Hi Marteen,
It was indeed my umask! I fell for the cfengine umask trap :(
I'm re-installing the CE.
Thanks and apologies,
Yves
...
runYaim.grid_prod_wn|runYaim.grid_pps_wn::
"/opt/glite/yaim/bin/yaim -c -s /root/yaim-conf/site-info.def -n glite-WN -n glite-TORQUE_client"
define=yaimFlag
umask=022
runYaim.grid_prod_ce::
"/opt/glite/yaim/bin/yaim -c -s /root/yaim-conf/site-info.def -n lcg-CE TORQUE_utils"
define=yaimFlag
!!!!! missing umask
...
On Sat, 3 May 2008, Maarten Litmaath wrote:
> Hi Yves,
>
>> I've had problems too with my SL4 LCG CE: the bdii keeps dying every hour
>> after the gatekeeper receives a kill signal (15) and restarts itself.
>> That will be subject of another message once I've collectes straces,...
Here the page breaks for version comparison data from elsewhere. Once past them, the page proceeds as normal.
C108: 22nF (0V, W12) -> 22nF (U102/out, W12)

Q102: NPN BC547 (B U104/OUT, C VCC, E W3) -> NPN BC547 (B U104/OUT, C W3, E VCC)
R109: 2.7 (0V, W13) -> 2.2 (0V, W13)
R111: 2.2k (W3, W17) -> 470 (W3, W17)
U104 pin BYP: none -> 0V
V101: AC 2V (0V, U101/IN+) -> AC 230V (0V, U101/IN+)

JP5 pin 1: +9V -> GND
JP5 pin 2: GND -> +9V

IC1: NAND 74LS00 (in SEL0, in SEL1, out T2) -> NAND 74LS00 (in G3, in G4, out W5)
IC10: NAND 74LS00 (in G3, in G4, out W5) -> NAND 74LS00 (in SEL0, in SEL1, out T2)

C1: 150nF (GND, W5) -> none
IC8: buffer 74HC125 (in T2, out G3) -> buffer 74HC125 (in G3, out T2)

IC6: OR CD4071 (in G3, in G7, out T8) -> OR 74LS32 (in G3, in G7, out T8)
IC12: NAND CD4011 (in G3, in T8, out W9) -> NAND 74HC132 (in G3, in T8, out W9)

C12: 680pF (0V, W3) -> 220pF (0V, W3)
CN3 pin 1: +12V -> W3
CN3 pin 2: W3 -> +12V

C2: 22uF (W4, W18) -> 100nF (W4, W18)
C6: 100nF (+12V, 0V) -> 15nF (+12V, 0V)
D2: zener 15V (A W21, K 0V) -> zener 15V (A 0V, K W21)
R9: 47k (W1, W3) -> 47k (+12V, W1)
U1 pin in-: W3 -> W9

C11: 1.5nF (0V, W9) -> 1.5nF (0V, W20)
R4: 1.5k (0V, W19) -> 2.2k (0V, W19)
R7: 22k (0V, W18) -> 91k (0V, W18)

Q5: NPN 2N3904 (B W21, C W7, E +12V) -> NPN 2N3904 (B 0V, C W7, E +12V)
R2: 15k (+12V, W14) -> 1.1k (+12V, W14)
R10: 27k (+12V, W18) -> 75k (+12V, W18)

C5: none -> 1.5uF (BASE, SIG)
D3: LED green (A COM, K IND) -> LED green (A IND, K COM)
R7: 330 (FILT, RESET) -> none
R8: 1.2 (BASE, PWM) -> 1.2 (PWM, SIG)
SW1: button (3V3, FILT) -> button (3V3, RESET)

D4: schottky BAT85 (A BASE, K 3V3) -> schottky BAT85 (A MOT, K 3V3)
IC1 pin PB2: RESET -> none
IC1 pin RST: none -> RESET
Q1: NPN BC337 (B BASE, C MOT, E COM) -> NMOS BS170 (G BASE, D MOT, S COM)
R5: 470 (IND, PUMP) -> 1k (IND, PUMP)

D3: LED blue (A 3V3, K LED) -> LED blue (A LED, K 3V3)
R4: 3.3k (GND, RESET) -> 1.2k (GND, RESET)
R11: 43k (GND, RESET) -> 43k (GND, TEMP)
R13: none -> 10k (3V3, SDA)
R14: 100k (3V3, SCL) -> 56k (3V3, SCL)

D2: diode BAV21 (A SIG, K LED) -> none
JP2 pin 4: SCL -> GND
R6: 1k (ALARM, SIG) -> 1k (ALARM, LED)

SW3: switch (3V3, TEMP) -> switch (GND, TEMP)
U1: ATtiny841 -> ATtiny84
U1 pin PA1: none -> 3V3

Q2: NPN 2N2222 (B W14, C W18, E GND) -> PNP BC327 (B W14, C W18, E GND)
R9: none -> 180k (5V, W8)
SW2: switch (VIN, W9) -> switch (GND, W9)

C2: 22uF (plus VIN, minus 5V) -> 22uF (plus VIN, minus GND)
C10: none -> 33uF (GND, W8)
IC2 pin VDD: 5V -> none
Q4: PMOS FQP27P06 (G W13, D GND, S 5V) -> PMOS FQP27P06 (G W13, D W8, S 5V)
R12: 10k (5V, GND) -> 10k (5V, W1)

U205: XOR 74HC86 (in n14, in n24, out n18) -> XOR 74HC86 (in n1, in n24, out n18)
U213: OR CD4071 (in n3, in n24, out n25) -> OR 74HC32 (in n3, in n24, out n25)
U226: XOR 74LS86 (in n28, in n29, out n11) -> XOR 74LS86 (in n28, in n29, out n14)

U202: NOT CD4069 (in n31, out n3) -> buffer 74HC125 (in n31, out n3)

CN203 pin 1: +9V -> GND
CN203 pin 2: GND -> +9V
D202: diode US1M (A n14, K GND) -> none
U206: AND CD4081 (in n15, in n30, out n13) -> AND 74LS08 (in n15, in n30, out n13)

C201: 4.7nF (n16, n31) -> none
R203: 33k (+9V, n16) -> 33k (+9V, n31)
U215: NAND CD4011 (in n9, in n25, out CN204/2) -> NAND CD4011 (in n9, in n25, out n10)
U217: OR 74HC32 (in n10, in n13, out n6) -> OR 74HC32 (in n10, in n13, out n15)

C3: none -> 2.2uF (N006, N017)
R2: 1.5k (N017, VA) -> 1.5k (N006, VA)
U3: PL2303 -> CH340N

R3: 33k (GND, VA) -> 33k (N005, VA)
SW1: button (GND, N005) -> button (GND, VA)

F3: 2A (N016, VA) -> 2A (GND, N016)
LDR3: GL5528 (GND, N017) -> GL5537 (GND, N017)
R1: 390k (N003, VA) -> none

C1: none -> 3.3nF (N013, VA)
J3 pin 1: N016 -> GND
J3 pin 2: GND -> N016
>> Independently of this, you may wish to look at the read permissions on
>> several files and directories in /opt/globus. I did a fresh install of a
>> CE yesterday. You can find my tests and changes below.
>>
>> Yves
>>
>> The first problem was with:
>>
>> [root@epgce2 ~]# ll -d /opt/globus/etc/grid-services
>> drwx------ 2 root root 4096 May 2 16:37 /opt/globus/etc/grid-services
>>
>> which had to be world readable. But, there was more:
>>
>> $ globus-job-run epgce2.ph.bham.ac.uk /bin/hostname
>> GRAM Job submission failed because data transfer to the server failed
>> (error code 10)
>> $ globus-job-run epgce2.ph.bham.ac.uk /bin/hostname
>> GRAM Job submission failed because the job manager is misconfigured, a
>> scheduler script is missing (error code 105)
>>
>> were caused by the wrong permissions on:
>>
>> [root@epgce2 ~]# ll /opt/globus/lib/perl/Globus/GRAM/JobManager
>> total 44
>> -rw------- 1 root root 14671 May 2 19:07 fork.pm
>> -rw-r--r-- 1 root root 20100 May 2 19:07 lcgpbs.p
>>
>> [root@epgce2 ~]# ll -d /opt/globus/lib/perl/Globus/GRAM/JobManager
>> drwxr----- 2 root root 4096 May 2 19:07
>> /opt/globus/lib/perl/Globus/GRAM/JobManager
>>
>> which again had to be world readable.
>>
>> Then, it looked better:
>>
>> $ globus-job-run epgce2.ph.bham.ac.uk /bin/hostname
>> epgce2.ph.bham.ac.uk
>>
>> but the following test failed :(
>>
>> $ globus-job-run
>> epgce2.ph.bham.ac.uk:2119/jobmanager-lcgpbs /bin/hostname
>> GRAM Job submission failed because data transfer to the server failed
>> (error code 10)
>>
>> The read permission on lcgpbs.rvf was again too restrictive:
>>
>> [root@epgce2 ~]# ls -l /opt/globus/share/globus_gram_job_manager
>> total 28
>> -rw-r--r-- 1 root root 12938 Dec 8 2006 globus-gram-job-manager.rvf
>> -rw------- 1 root root 989 May 2 19:07 lcgpbs.rvf
>>
>> Finally, it worked.
>>
>> $ globus-job-run
>> epgce2.ph.bham.ac.uk:2119/jobmanager-lcgpbs /bin/hostname
>> s25.esc.bham.ac.uk
>
> None of those files and directories is owned by any rpm. They are created
> on the fly by rpms or by the Globus configuration procedures invoked by YAIM.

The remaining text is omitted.